Le commentaire du Premier ministre, il y a quelques jours, sur le discours du Pape François relatif à l'augmentation des dépenses militaires et à la guerre, qui semblait également critiquer l'Italie, semble intéressant. Certains ont pris les paroles de Draghi pour l'expression d'un respect occasionnel, mais elles ont de la substance : "Nous recherchons la paix, je recherche vraiment la paix... Je vais moi aussi discuter avec Poutine. Nous ne sommes pas en guerre en suivant un destin guerrier, nous voulons la paix".

C'est trop dire que se profile pour l'Italie un rôle de garant de l'Ukraine dans un éventuel accord. Mais, en temps de "guerre froide", l'Italie, en toute loyauté atlantique, a joué un rôle important entre l'Est et l'Ouest. La diplomatie informelle de La Pira, mais aussi le voyage du président Gronchi, un démocrate-chrétien, à Moscou en 1960, le premier chef d'État occidental en URSS. Tous deux, cela va sans dire, ont été accusés d'être des "communistes de sacristie". Et aujourd'hui, le réflexe du mépris belliqueux, mutatis mutandis, a tendance à se répéter.

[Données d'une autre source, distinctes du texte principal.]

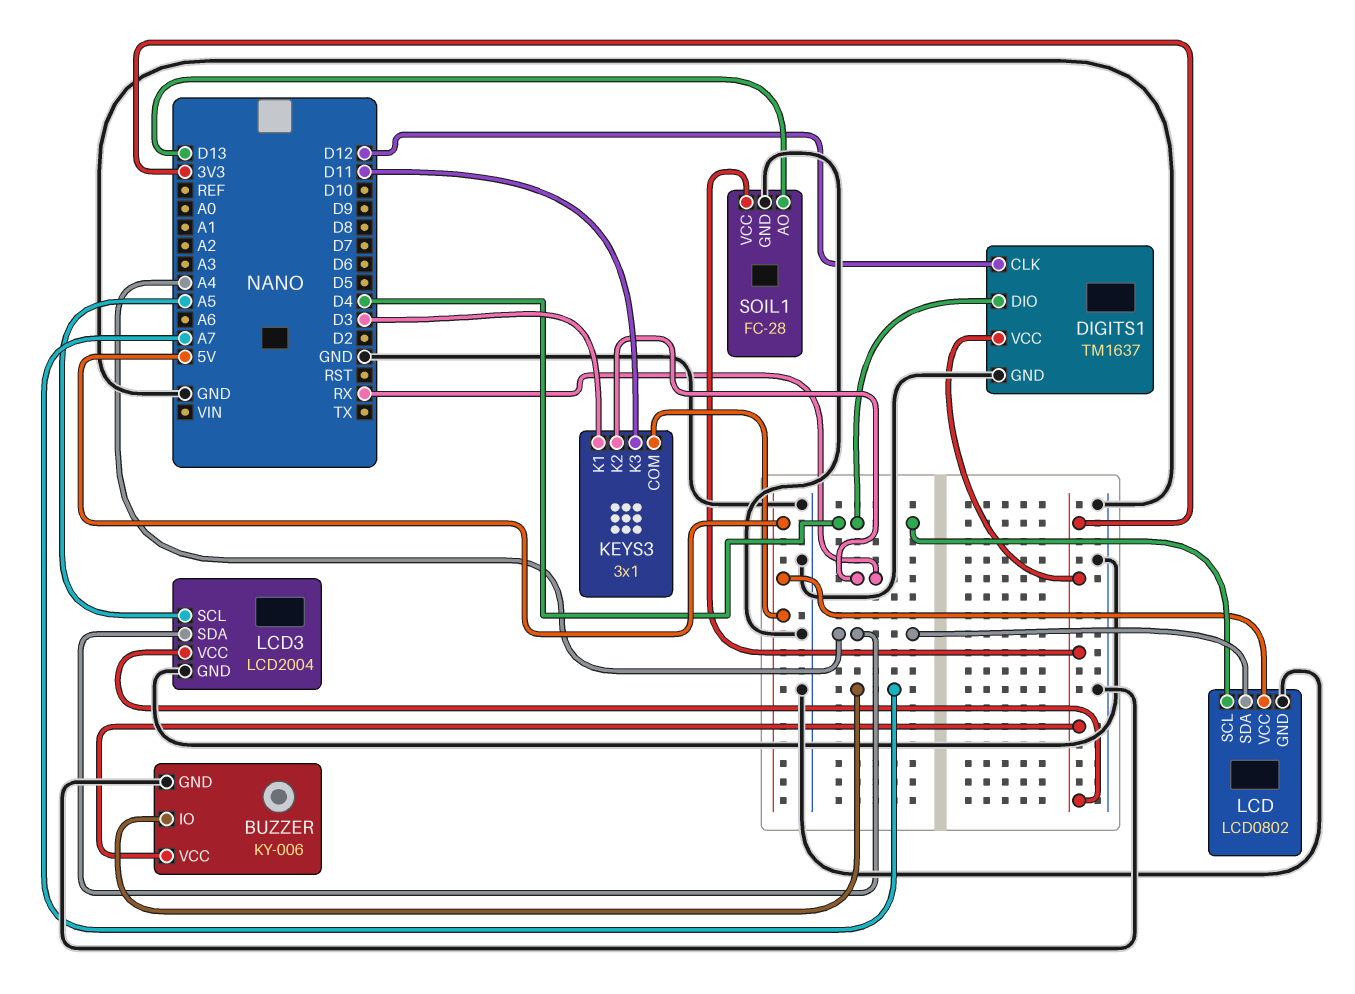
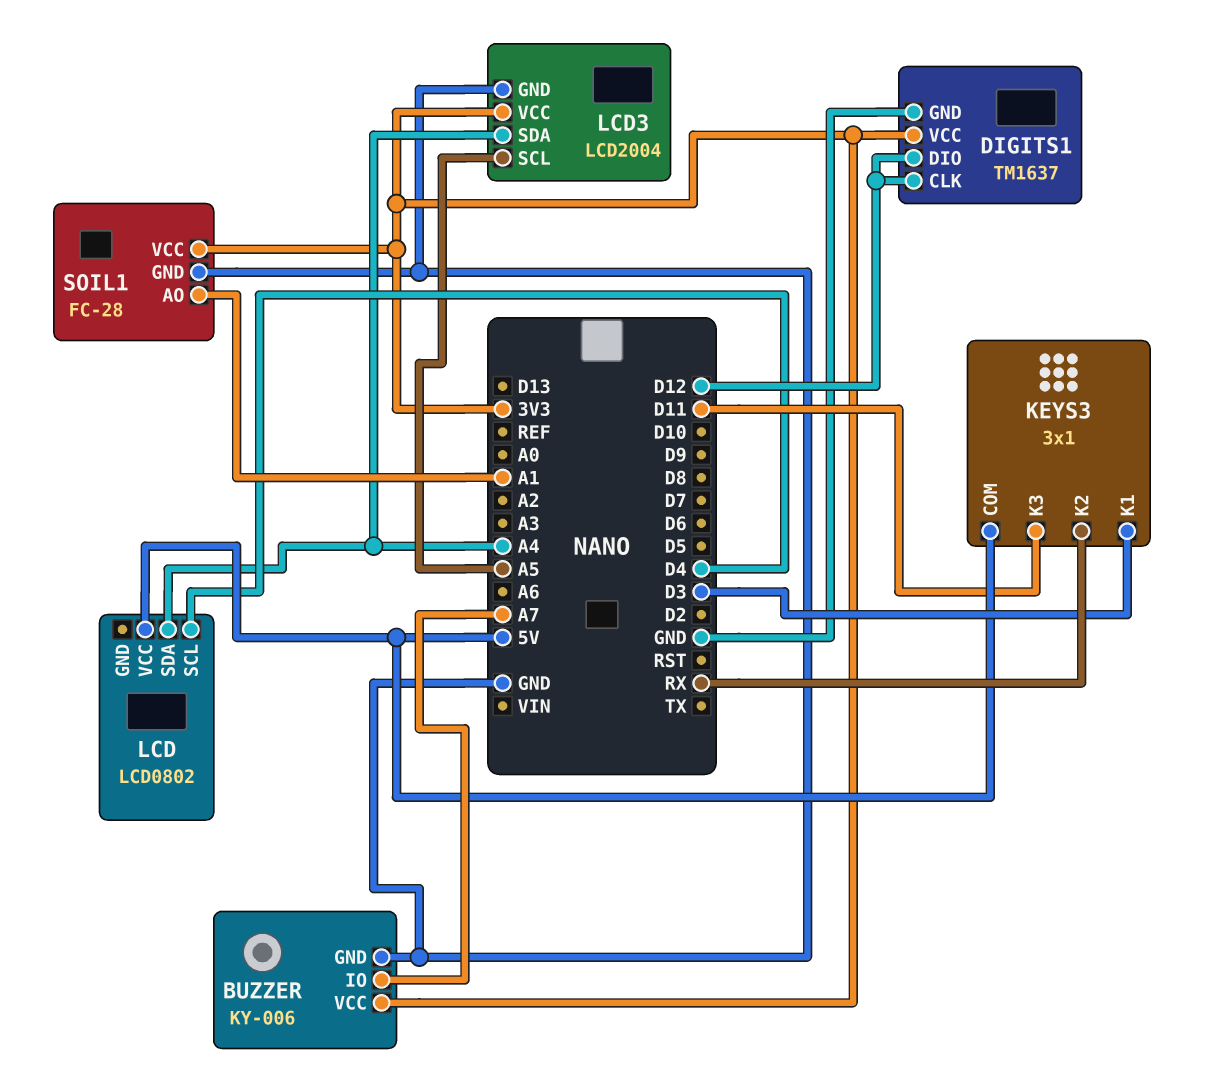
DIGITS1 pin DIO: D4 -> D12
LCD pin GND: GND -> none
SOIL1 pin AO: D13 -> A1

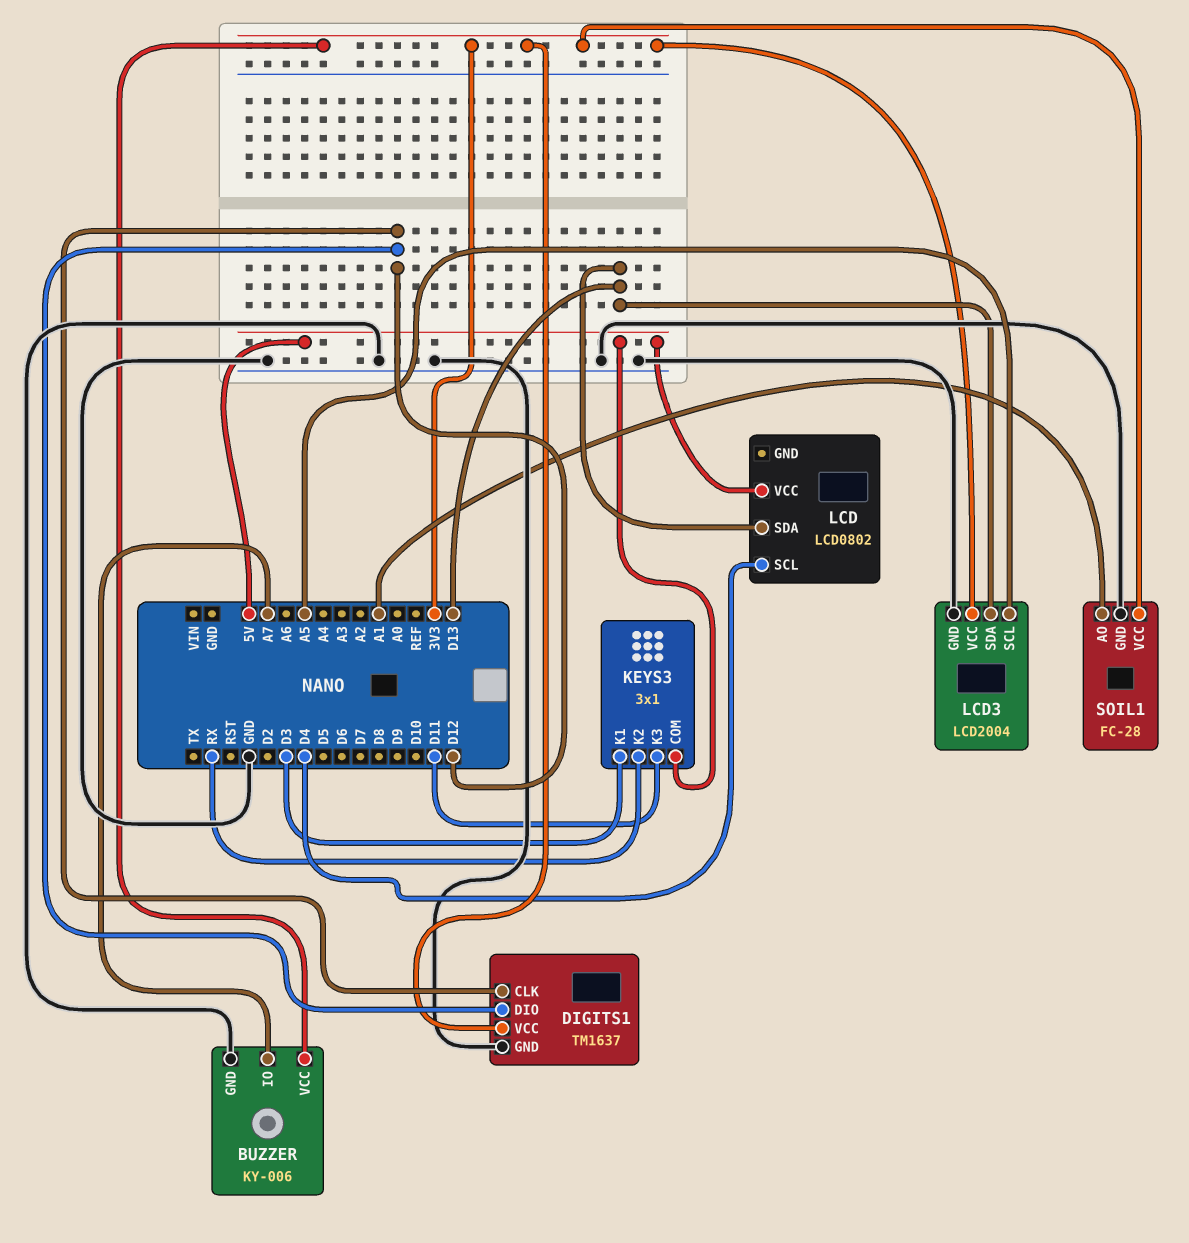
LCD pin SDA: A4 -> D13
LCD3 pin SDA: A4 -> D13

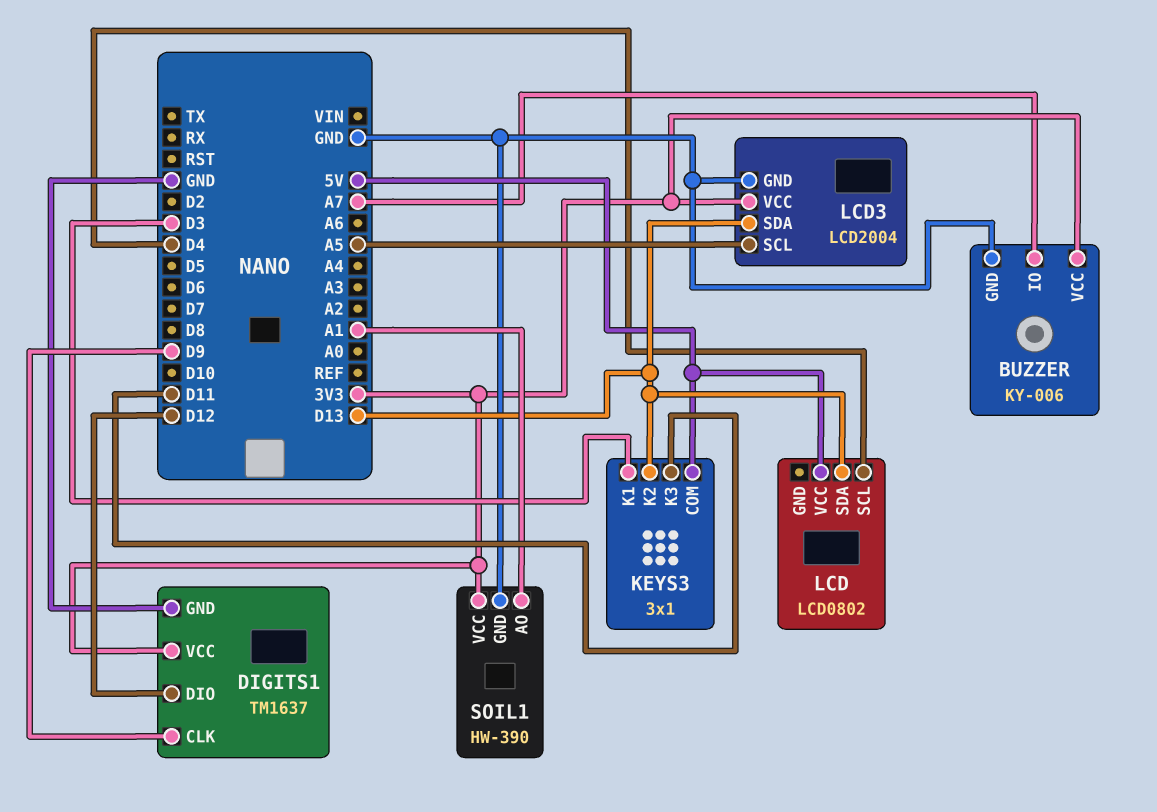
DIGITS1 pin CLK: D12 -> D9
KEYS3 pin K2: RX -> D13
SOIL1: FC-28 -> HW-390

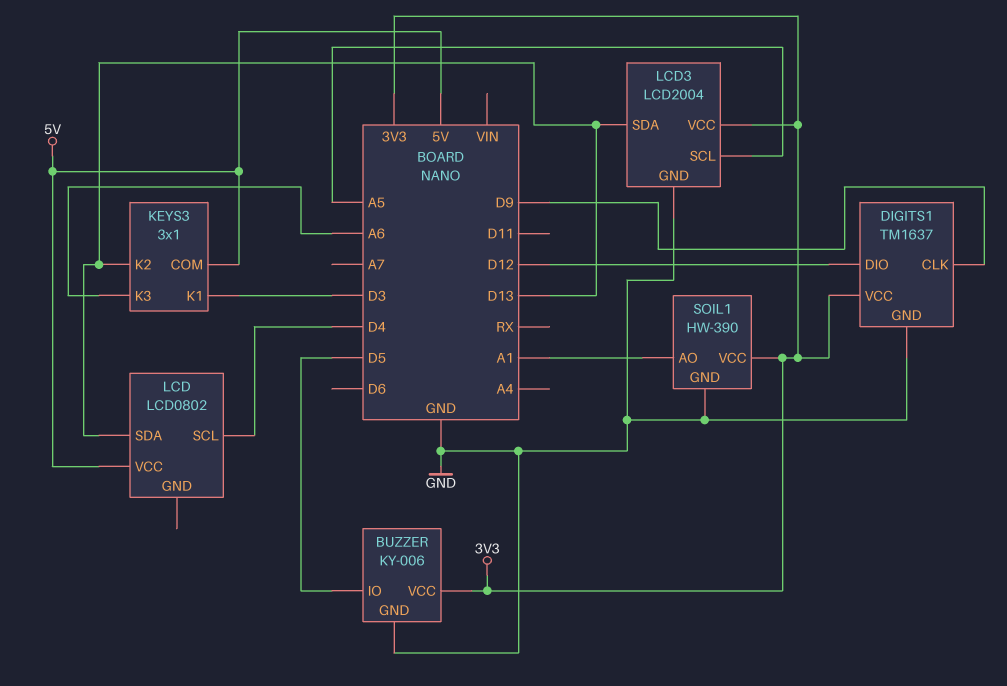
BUZZER pin IO: A7 -> D5
KEYS3 pin K3: D11 -> A6

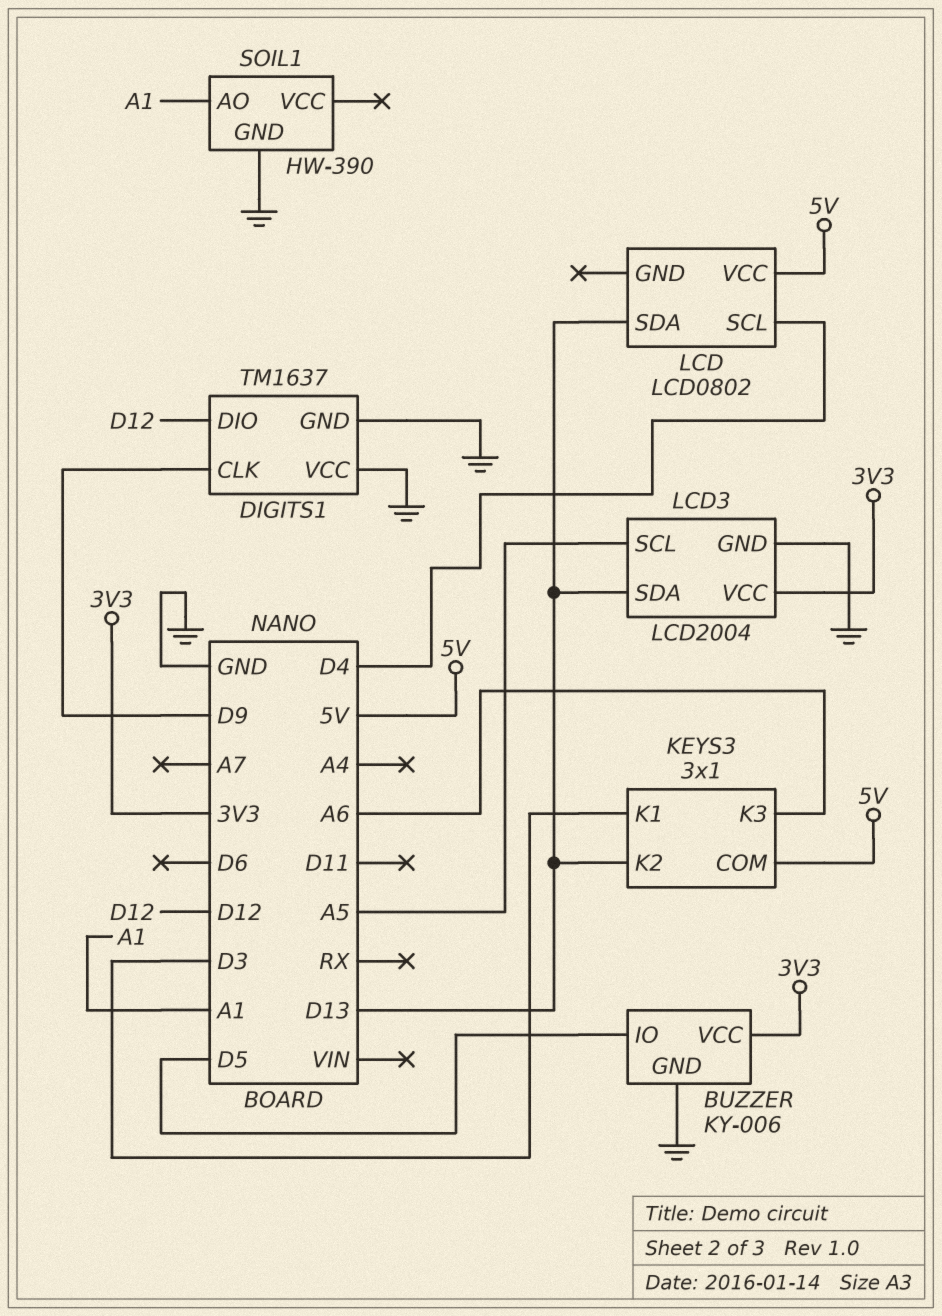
DIGITS1 pin VCC: 3V3 -> GND
SOIL1 pin VCC: 3V3 -> none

La France et l'Allemagne ont apporté leur contribution à la politique européenne, l'Italie a le devoir de le faire selon son tempérament, qui n'est pas le désengagement ou la paresse. D'autre part, il ne faut pas oublier qu'en arrière-plan de cette guerre, il y a la dramatique inconnue de l'utilisation des armes nucléaires : "les fantômes du passé se réveillent", a déclaré le général Graziano, un homme qui connaît son sujet et qui a la tête sur les épaules. Il faut espérer fermement qu'il ne s'agit que de fantômes, mais ils existent bel et bien.

La principale réalité aujourd'hui est la grande souffrance des Ukrainiens. L'auteur de ces lignes a également rencontré de nombreux réfugiés à la frontière ukrainienne, en particulier des femmes qui emmenaient leurs enfants et des personnes âgées. Leur grande dignité est frappante. Beaucoup ne veulent pas aller loin, car ils s'attendent à rentrer dans leur pays le plus vite possible. Un vieux fermier ukrainien m'a dit, attristé et étonné : "Mais quel mal ai-je fait aux Russes ? J'ai toujours pris soin des champs et du bétail. La guerre est toujours insensée." Celle-ci en particulier.